Beach and Dune Profiles:
An Educational Tool for Observing and Comparing
Dynamic Coastal Environments...continued
Beach and Dune Profiling How-tos
Setting the Permanent Monument and Profile
The most active and changing part of the dry beach
system is the area slightly landward of the foredune crest and seaward
to the surf zone (Figure C, bottom of page). As such, it is a good
place to conduct profiles. It is very important to establish a point
of reference -- a fixed point that can be easily relocated during
future visits -- in order to record seasonal and stormrelated changes.
NOTE: To ensure a reliable reference point, we recommend
installing a permanent monument in the back, stable area of the
dune (Figure C, bottom of page). A 6-foot long wooden stake, measuring
4 inches square, would serve as an inexpensive and simple permanent
Click here to view a larger
version of Figure B.
The next step in conducting an Emery Rod profile
is to install a profiling stake. Using this profiling method requires
that the horizon be visible. With the horizon in view, install a
profiling stake just landward of the foredune crest (Figures
B & C). A wooden stake or copper pipe can serve as a profiling
stake; it should be at least 5 feet long and driven into the dune
with approximately 1 foot of the stake exposed. This is the point
from which most profiles will begin.
NOTE: Only on the rare occasion that a portion of
the backdune has changed or if the profiling stake has been lost
(perhaps due to a major storm), will it be necessary to repeat the
profile from the permanent monument to the profiling stake location.
Obtaining Dune and Beach Elevations
Once the permanent monument and profiling stakes
have been established, it is time to record various elevations and
measurements. Recording this information is best done on a data
sheet. An example of a beach profile data sheet is included in Attachment
1. Some examples of measurements to be recorded include:
• the distance from the top of the permanent
monument or profiling stake to the sand surface
• the geographic coordinates of the monument and stake (using
a compass for triangulation* or GPS), and
• the compass bearing of the desired transect
*Triangulation is obtained by taking compass bearings
from your stake to three easily observable objects, such as a water
tank, transmission tower, or roof chimney, etc.
NOTE: Triangulation or GPS data will allow you to
easily relocate your markers and will allow you to plot your transect
locations on a topographic map, nautical chart, or orthophotograph.

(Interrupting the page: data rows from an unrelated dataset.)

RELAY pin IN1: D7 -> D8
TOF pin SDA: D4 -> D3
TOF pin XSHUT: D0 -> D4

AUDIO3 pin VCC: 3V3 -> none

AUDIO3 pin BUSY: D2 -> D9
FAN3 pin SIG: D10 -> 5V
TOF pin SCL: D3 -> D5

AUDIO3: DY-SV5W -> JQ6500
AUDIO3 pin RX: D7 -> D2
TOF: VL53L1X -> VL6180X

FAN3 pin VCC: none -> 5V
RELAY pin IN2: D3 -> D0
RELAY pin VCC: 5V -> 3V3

Most likely, the horizon will not be visible from
the permanent monument. To obtain the backdune profile for the area
between the permanent monument and profile stake (Figure D, next
page), a standard surveying technique is required. One simple option
is to attach a sighting level to the top of the back rod. Looking
through the sighting level to the front rod, read the number on
the front rod. This number represents the dune elevation change
between the rods. An inexpensive sighting level can be purchased
at most hardware stores for approximately $20. Another simple method
is to string a taut line between the two vertical poles and suspend
a line level from the string. When the line is taut and level, read
the numbers from each rod where the line intersects the poles. The
difference in elevation between the rods, and thus the dune elevation
change between the poles, is the difference between the numbers
read from each rod.
Once the initial elevations have been recorded,
it is time to record data for the area seaward of the profiling
stake, where the horizon is visible (Figure B). For the first reading,
place the back Emery Rod against the profiling stake, making sure
the rods do not sink into the sand and that the rods are vertical.
A one-ounce fishing weight or plum-bob can be hung from the side
of the back stake with a cup hook to ensure that they are vertical.

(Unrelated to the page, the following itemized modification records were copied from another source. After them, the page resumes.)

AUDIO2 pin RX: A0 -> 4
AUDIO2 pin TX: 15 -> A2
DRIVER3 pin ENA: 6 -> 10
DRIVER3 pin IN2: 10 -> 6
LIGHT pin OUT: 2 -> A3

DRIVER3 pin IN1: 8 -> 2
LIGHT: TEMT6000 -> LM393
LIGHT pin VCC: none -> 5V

Standing behind the landward rod, line up your eye with the top
of the lower of the two rods and the horizon (Figures B and C).
This imaginary line-of-sight will intersect one of the two rods.

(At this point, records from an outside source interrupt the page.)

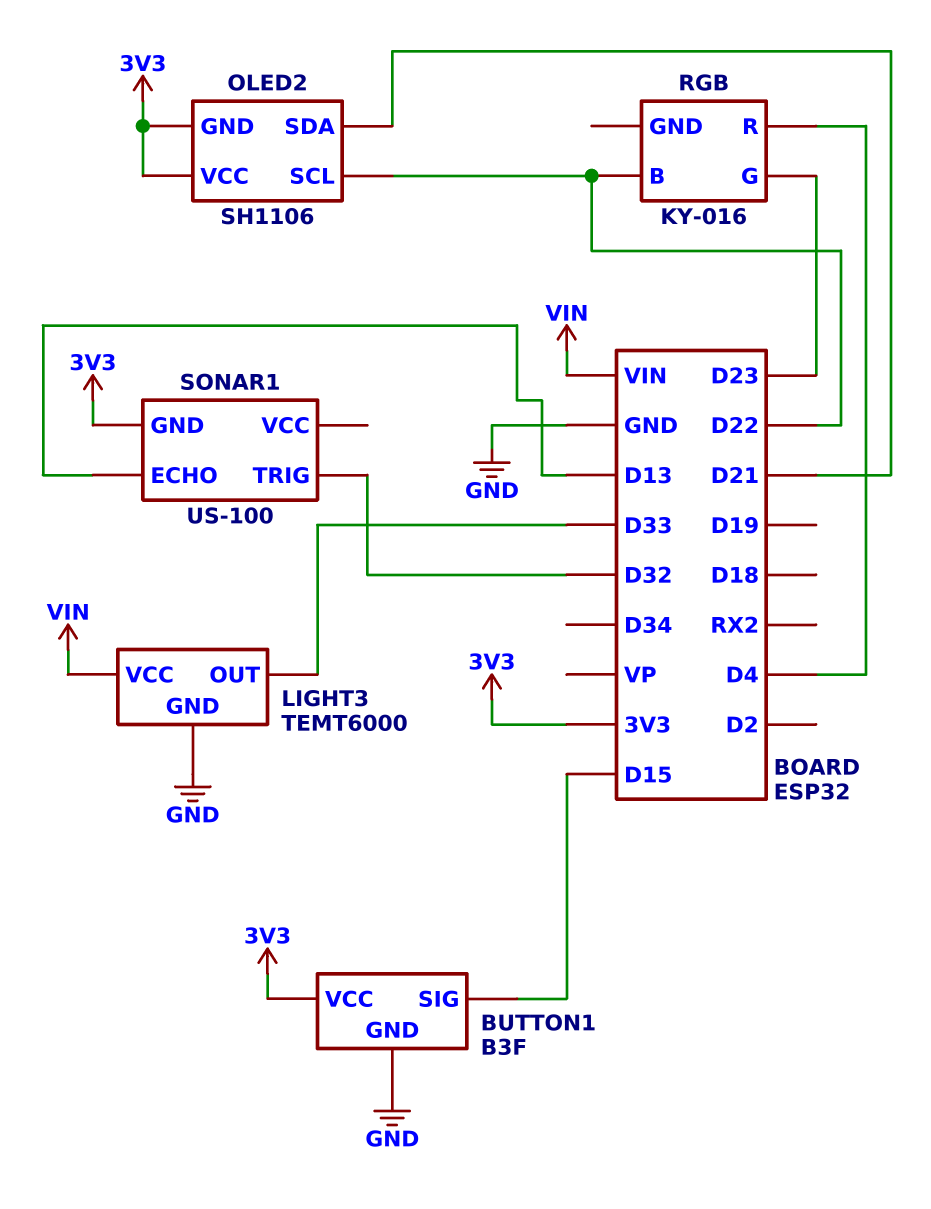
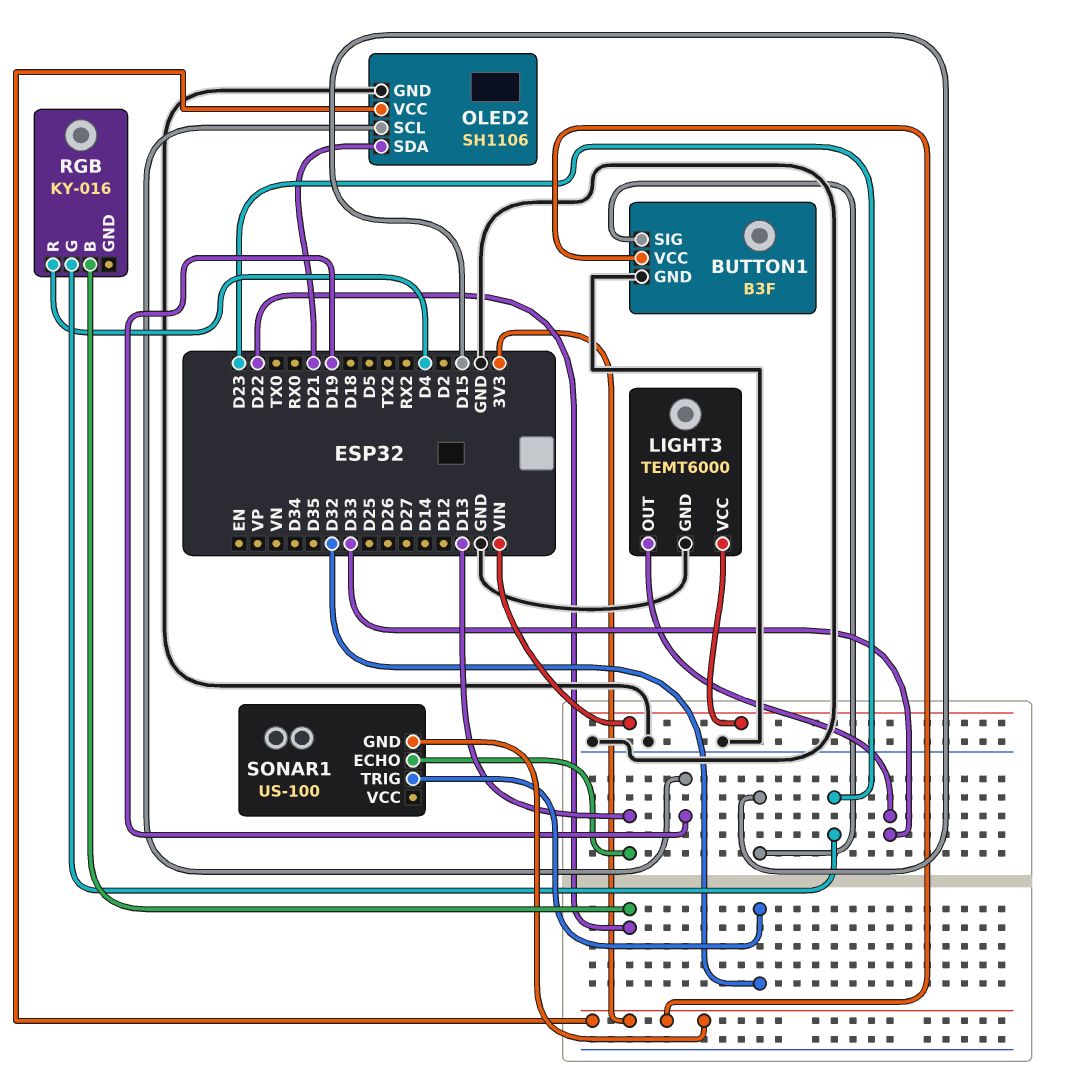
OLED2 pin GND: 3V3 -> GND
OLED2 pin SCL: D22 -> D19

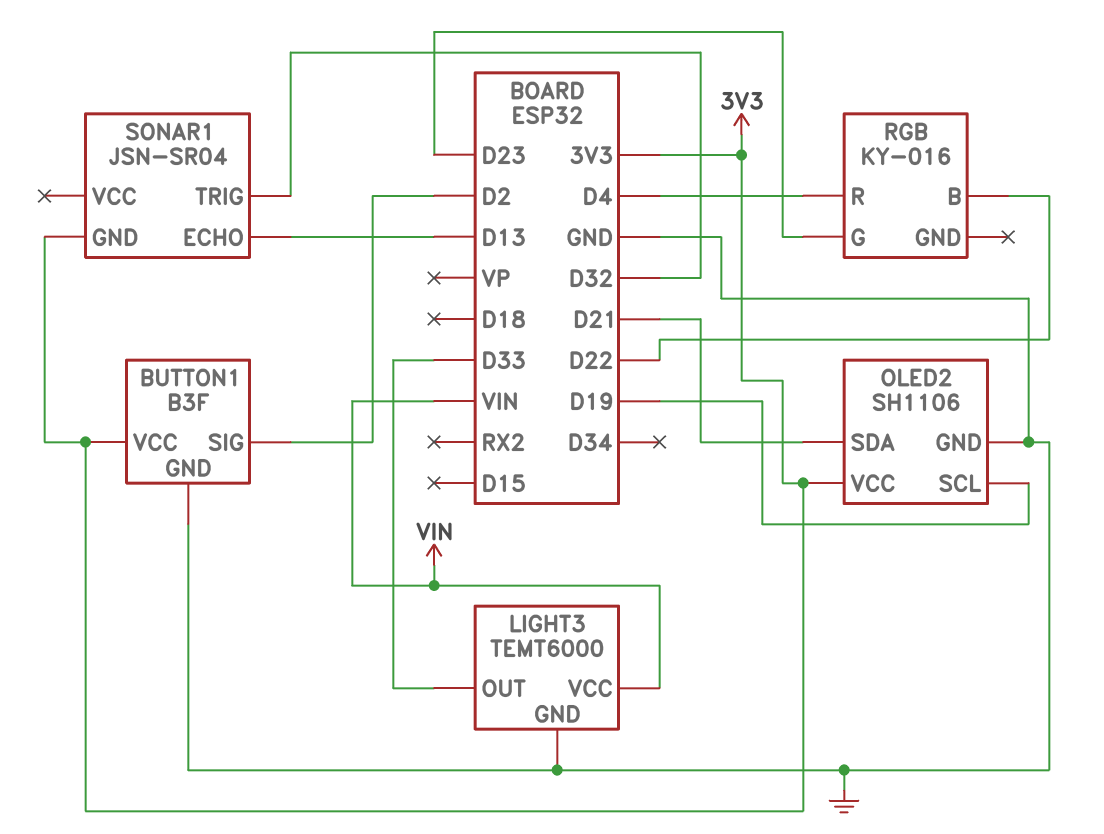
BUTTON1 pin SIG: D15 -> D2
SONAR1: US-100 -> JSN-SR04

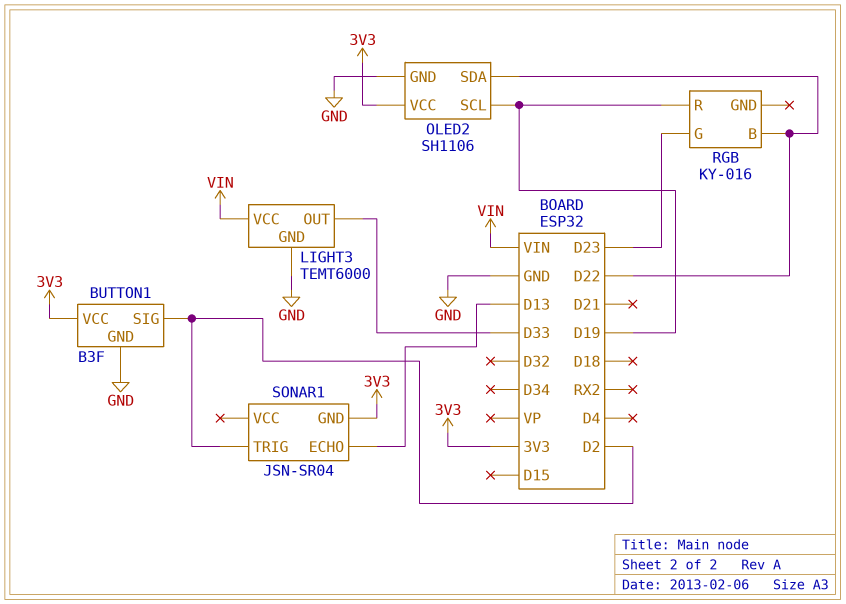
OLED2 pin SDA: D21 -> D22
RGB pin R: D4 -> D19
SONAR1 pin TRIG: D32 -> D2

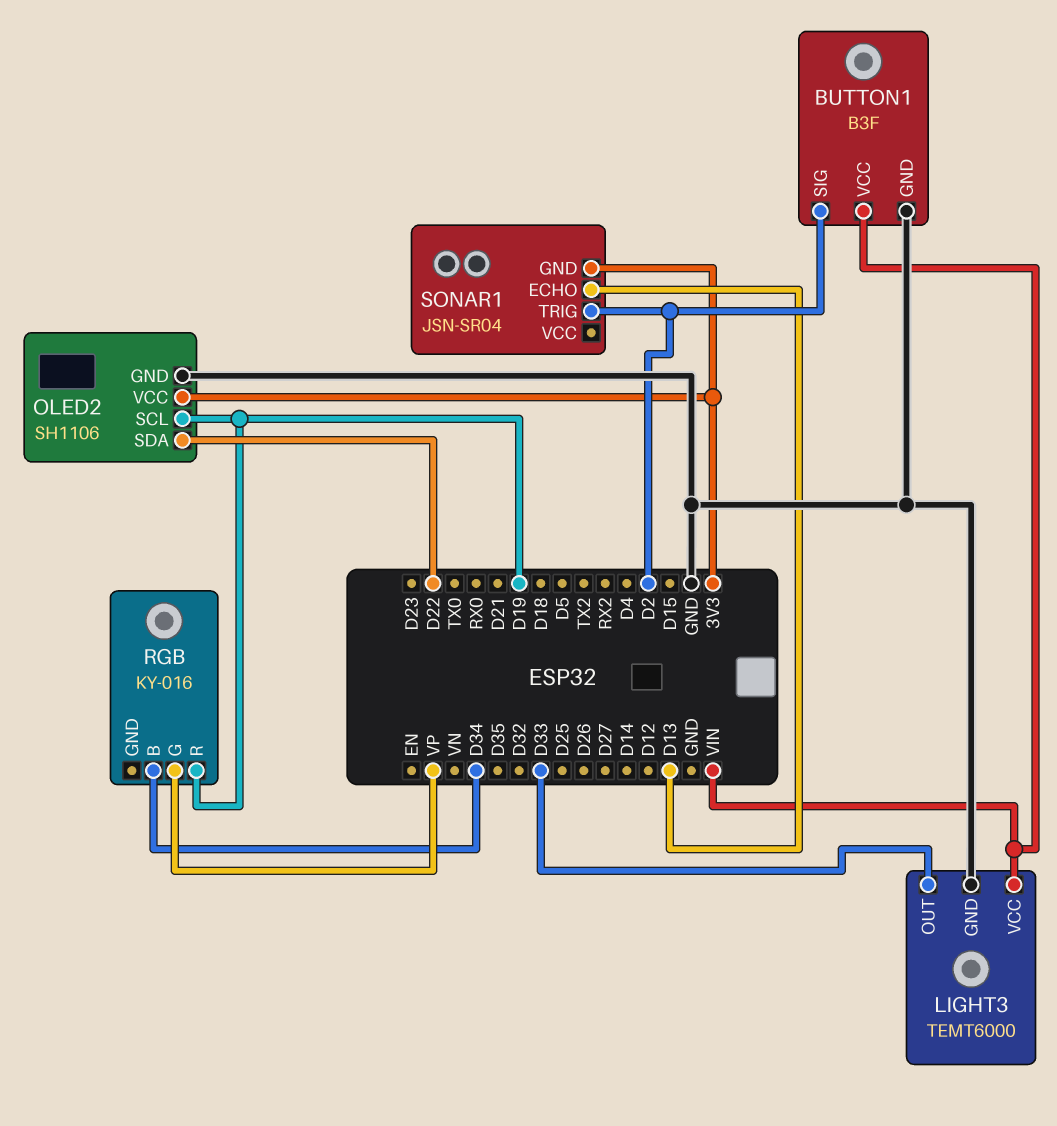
BUTTON1 pin VCC: 3V3 -> VIN
RGB pin B: D22 -> D34
RGB pin G: D23 -> VP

Note the elevation number where the line-of-sight intersects the
rod. The difference represents the elevation change of the dune
or beach between the two rods. If the number came from the front
rod, the slope went up and should be recorded as a positive number.
If the number came from the back rod, the slope went down and should
be recorded as a negative (see example, Figure C). Always make sure
a plus or minus sign is recorded. (This technique is prone to cumulative
error. If one number is recorded incorrectly, then all subsequent
numbers for the profile will be affected.)
To obtain the next reading, move seaward and place
the back rod in the same location previously occupied by the front
rod, and repeat the line-ofsight step outlined in the previous paragraph.
Continue this sequence all the way to low water, or preferably to
wading depth to obtain as much of the profile as possible. (To capture
the profile of the winter or storm-derived sandbars, one would have
to go into the breaker zone or farther.)